Livingroom Computing

Six months ago I put together a pc for my livingroom. My first goal was to build a video recorder that could record two or more shows at a time. Towards that end, I installed a tuner card with an on-board MPEG2 encoder some very clever software from Frey called SageTV. The hardware encoder insured high-quality recording without requiring a lot from the main CPU, which also made it practical to add additional tuner cards to the same system. SageTV provided what at the time was the only reasonably polished piece of software that could support multiple tuners for recording and Tivo-style live-tv pause & rewind. Even better, it had a distributed architecture which enables the tuners and the UI to reside on different machines connected via a network.
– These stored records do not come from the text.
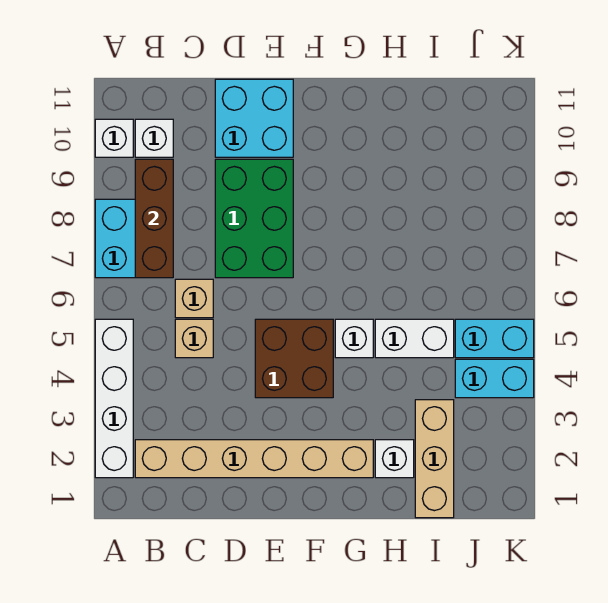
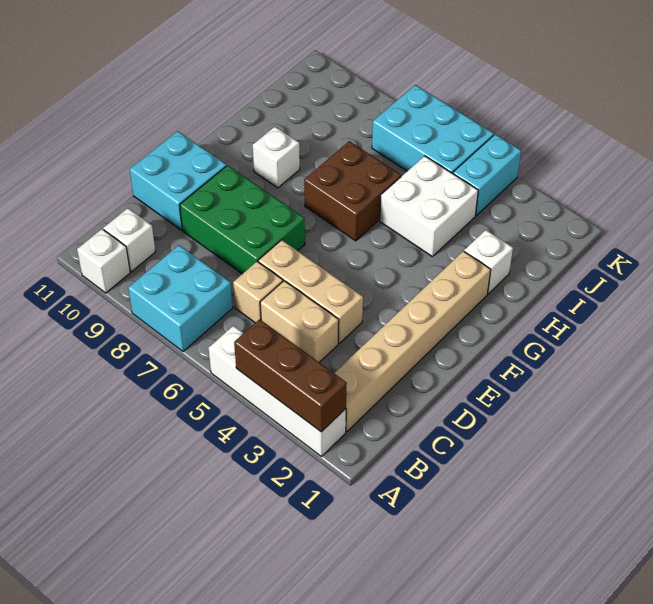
brown brick B7:B9 level 2 -> brown brick A2:A4 level 2
tan brick C5 level 1 -> tan brick C4:C5 level 1
brown brick E4:F5 level 1 -> brown brick G6:H7 level 1
white brick G5 level 1 -> white brick G9 level 1
white brick H5:I5 level 1 -> white brick H4:I5 level 1
tan brick I1:I3 level 1 -> tan brick D4:D6 level 1
cyan brick J5:K5 level 1 -> cyan brick J5:K7 level 1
Plus, the UI for basic day-to-day use was suitable for non-geeks.

Future ambitions were to use it to hold our entire music collection, and perhaps as the base station for a few video cameras to keep an eye on our front and back yards.

None of those ambitions have been realized. I realized once I got it built that there aren’t that many TV shows I really want to record, so I’ve never bothered installing a decent antenna on my roof to get a good signal without having to retune the rabbit. I never did the fan modifications to the case and underclocked the CPU to quiet the box down, and I never tucked it into our tv stand. Instead, its sitting next to it, whirring quietly but audibly. It spends most of its time crunching numbers for Folding@Home.
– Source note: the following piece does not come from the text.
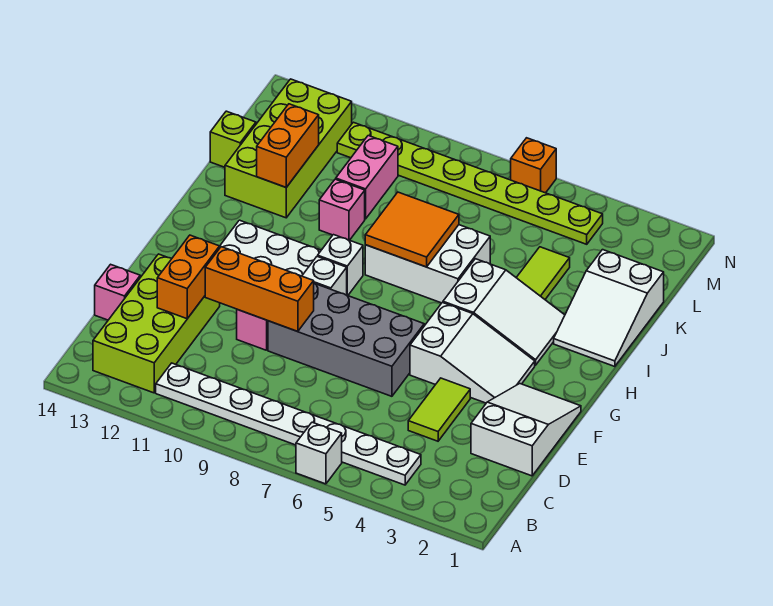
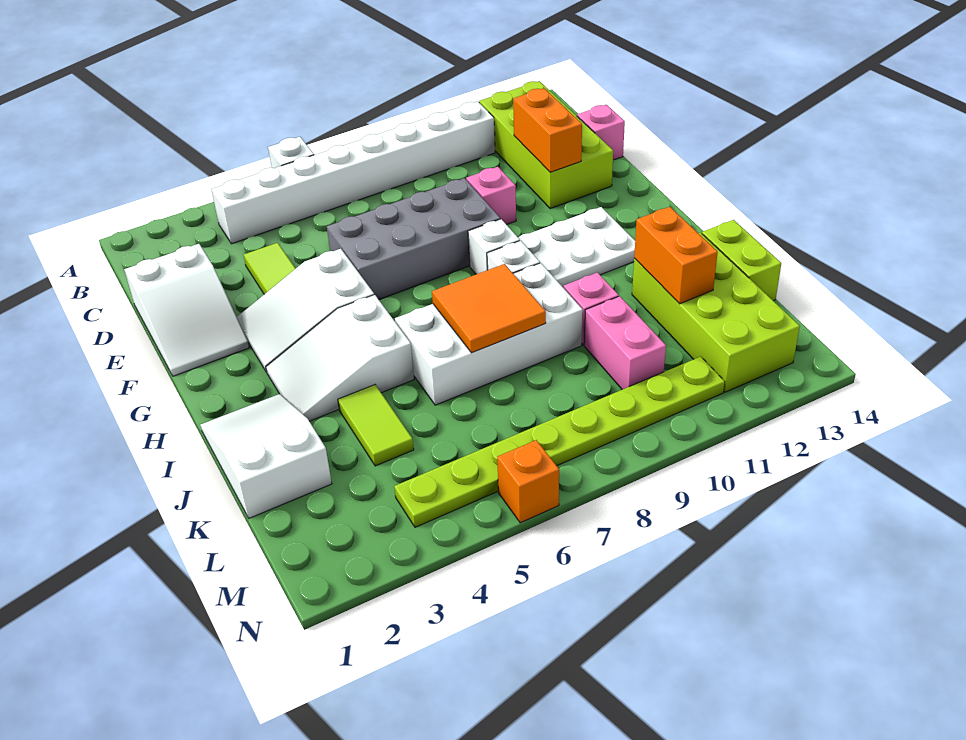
white plate B4:B11 level 1 -> white brick B4:B11 level 1
orange brick E9:E11 level 2 -> none
white brick I6:J8 level 1 -> white brick I6:J9 level 1
lime brick K14 level 1 -> lime brick J14:K14 level 1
It’s been well used though. I’ve been using it to play back video files I’ve acquired through other means, and recently, inspired by an post I found linked from BoingBoing, I set up Azerues on the box with an RSS plug-in to automatically download video content of interest to me.

So far, its working great. I’ve been using SageTV to manage and playback the videos, but it leaves a little to be desired. I’d really like an easy way to filter the view of files according to freshness and whether or not I’d finished watching them. For those that I’d started watching, I’d like to be able to stop in the middle, view another file, and easily return to the spot where I’d stopped at a later time.

Now a new issue has reared its head. I’d like to upgrade my desktop PC to play Halflife2, but right now, standards for video card slots and CPU slots are in transition, which forces either a high end purchase to have upgrade availability down the line, or a lower end purchase with minimal opportunity to do inexpesive upgrades in the future.

This has my eyeing my livingroom PC as the foundation of a new system, requiring only a new video card to get a decent gaming experience. Doing so leaves me without a suitable solution for playing back video content in my livingroom. My old PC is more than up to the task, but its too big to tuck anywhere in the livingroom.

So, now I’m considering my options for a networked media player. The ideal device would run windows and have enough oomph to play back high-bitrate MPEG4 encoded content using some of the more CPU intensive compression options, fit a compact form factor, and still cost less than I might spend on a new system -vid card. Other options include more specialized devices that allow playback of the vids, ideally off a standard windows fileshare without requiring additional server-side software. The ability to serve as a front-end to SageTV or an equivalent package would also be cool.

So, I’m launching a blog category to document my investigations.